Lucifersum...all good points...
The question are:
1) is there a market segment that McDs is not already serving, either spatially at locations, or sociologically in population cohorts;
2) could that market segment be attracted by my idea of designer franchises; and
3) could it be served with McD's required rate of return on investment?
I suspect there is a market, but that McD's has investigated and found that it is too small to serve.
On the other hand, there experiment in Europe that you mention suggests that in fact more well heeled persons with more refined aesthetic tastes and pleasures probably would be strongly attracted to such establishments, whether or not the food were improved upon.
McDonald's knows their stuff. They are worth billions/trillions from slinging mundane food to people in a hurry at prices most can afford at least once a week, while you and I can make no such claim. And they are among the most politically and strategically saavy of corporate players, because they have had to become so as a result of participating in soooooooooooooo many political jurisdictions and from serving customers from so many socioeconomic segments. I can honestly say I have never met an American from USA, who has not eaten more than once at McDonalds, whether they liked it or not. Could they do better? Yes. Could Charles Eames have done better? Yes. We all could. The question is: can we find a way for McD's to do better through improved design. We don't necessarily have to make them more money, either, though that is always a hugely persuasive argument. As an oligopolist, they are nearly guarrantied of making money. What oligopolists seek more intensely than profit is the strategic advantage that perpetuates them into the next 10-20 year planning period. If their oligopoly position can be strategically preserved by various strategies and tactics, they can always figure out ways to achieve desired rates of return; that is the beauty and appeal of oligopoly to firms. Designers need to be cognizant of this in providing these firms with product solutions, whether they discuss it openly, or not.
Like a 3-D "drawing"...
The all-wire chair was my very first mid-century purchase over 25 years ago.
It struck me as an exquisite "drawing" of a chair, in three dimensions. I enjoy the rather extreme complexity of the lines floating in space.
So radical the first time I saw it in 1987, and to this day still one of my favorite Eames designs. I have one with a cover, but I still prefer the bare wire chair just to enjoy visually.
The eiffel base may not be my favorite base to pair the large shell, but it certainly does not look "wrong" to me either.
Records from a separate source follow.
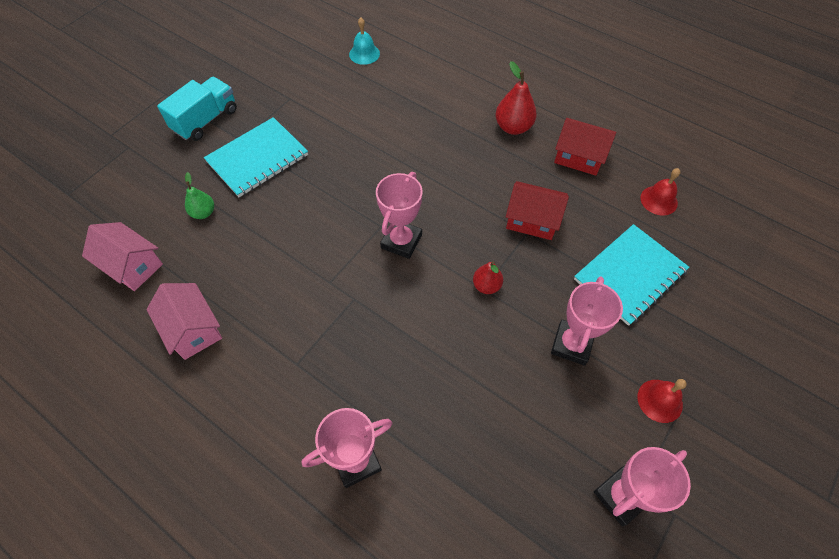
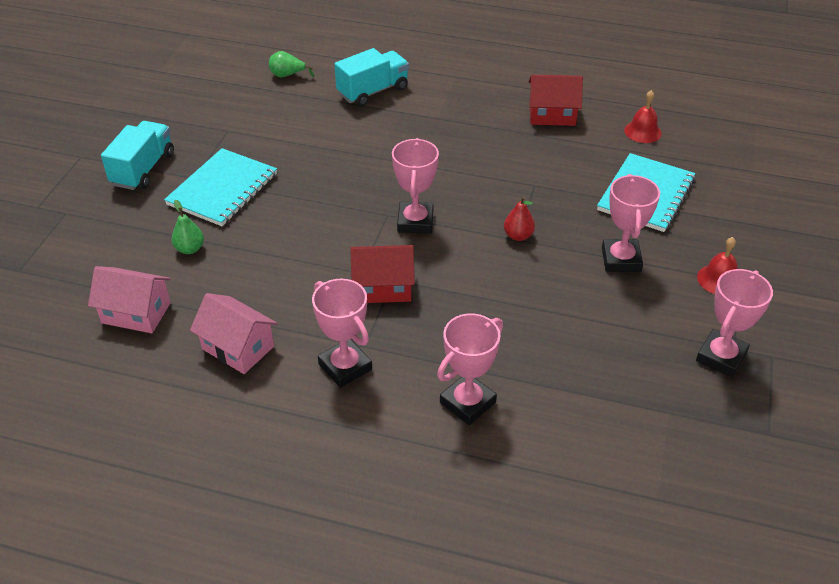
camera: 20 degrees left, 15 degrees down
(270, 381) = (345, 367): none -> pink trophy
(364, 54) = (287, 75): turquoise bell -> green pear
(428, 89) = (373, 91): none -> turquoise truck
(513, 127) = (476, 105): red pear -> none
(532, 220) = (534, 174): red house -> red house (383, 287)

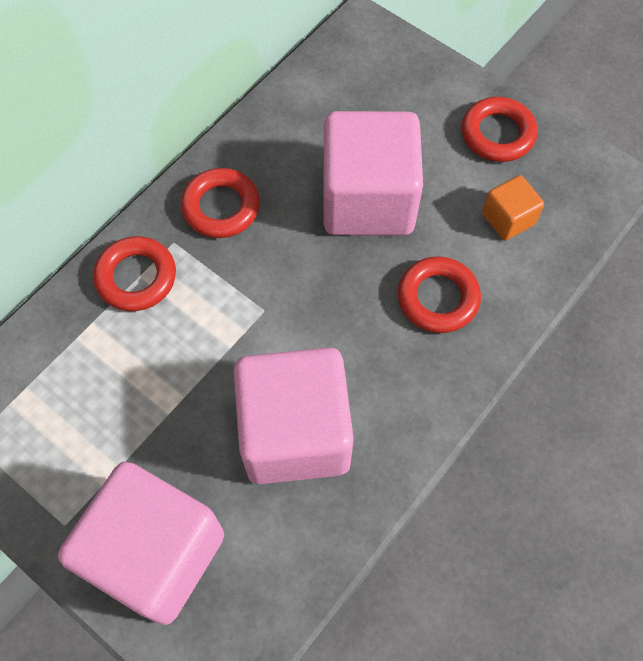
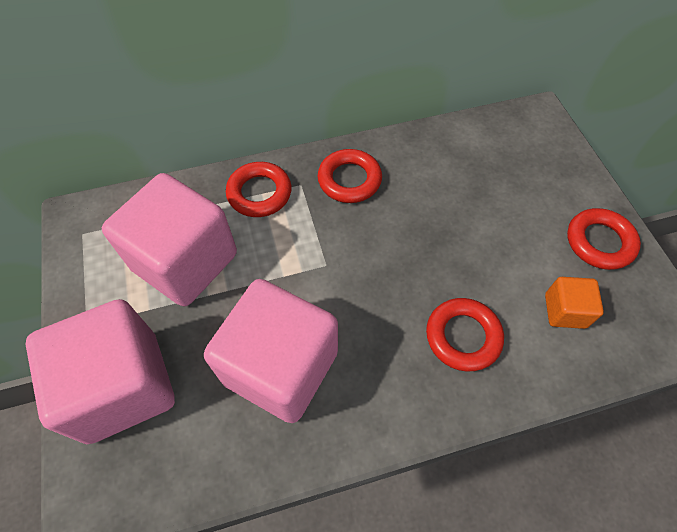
camera: 35 degrees right, 5 degrees down
(368, 200) = (459, 233): pink cube -> pink cube (185, 262)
I very much enjoy the contrast of the complexity with the simpleness of the shell, as others have already mentioned.
I appreciate your bravery for stating your true thoughts. It is your right to not enjoy the look of even the best design.
My local café
recently purchased what I assume are Modernica armless Eiffel shells (with the polypropylene seat ?) and I was looking at the base. Yes, there's a lot of wire there, which must amount to a considerably greater amount of steel than would be consumed by four simple tubular legs. But those wire struts are the only means of making the principle leg member -- a 1/4" rod, I guess -- stiff enough to do its job. Thus, it was an aesthetic choice. I also like the way the whole construct becomes a diagonally-placed square by the time it reaches the central intersection. And of course all of this makes a nice contrast to the simple, colorful shell.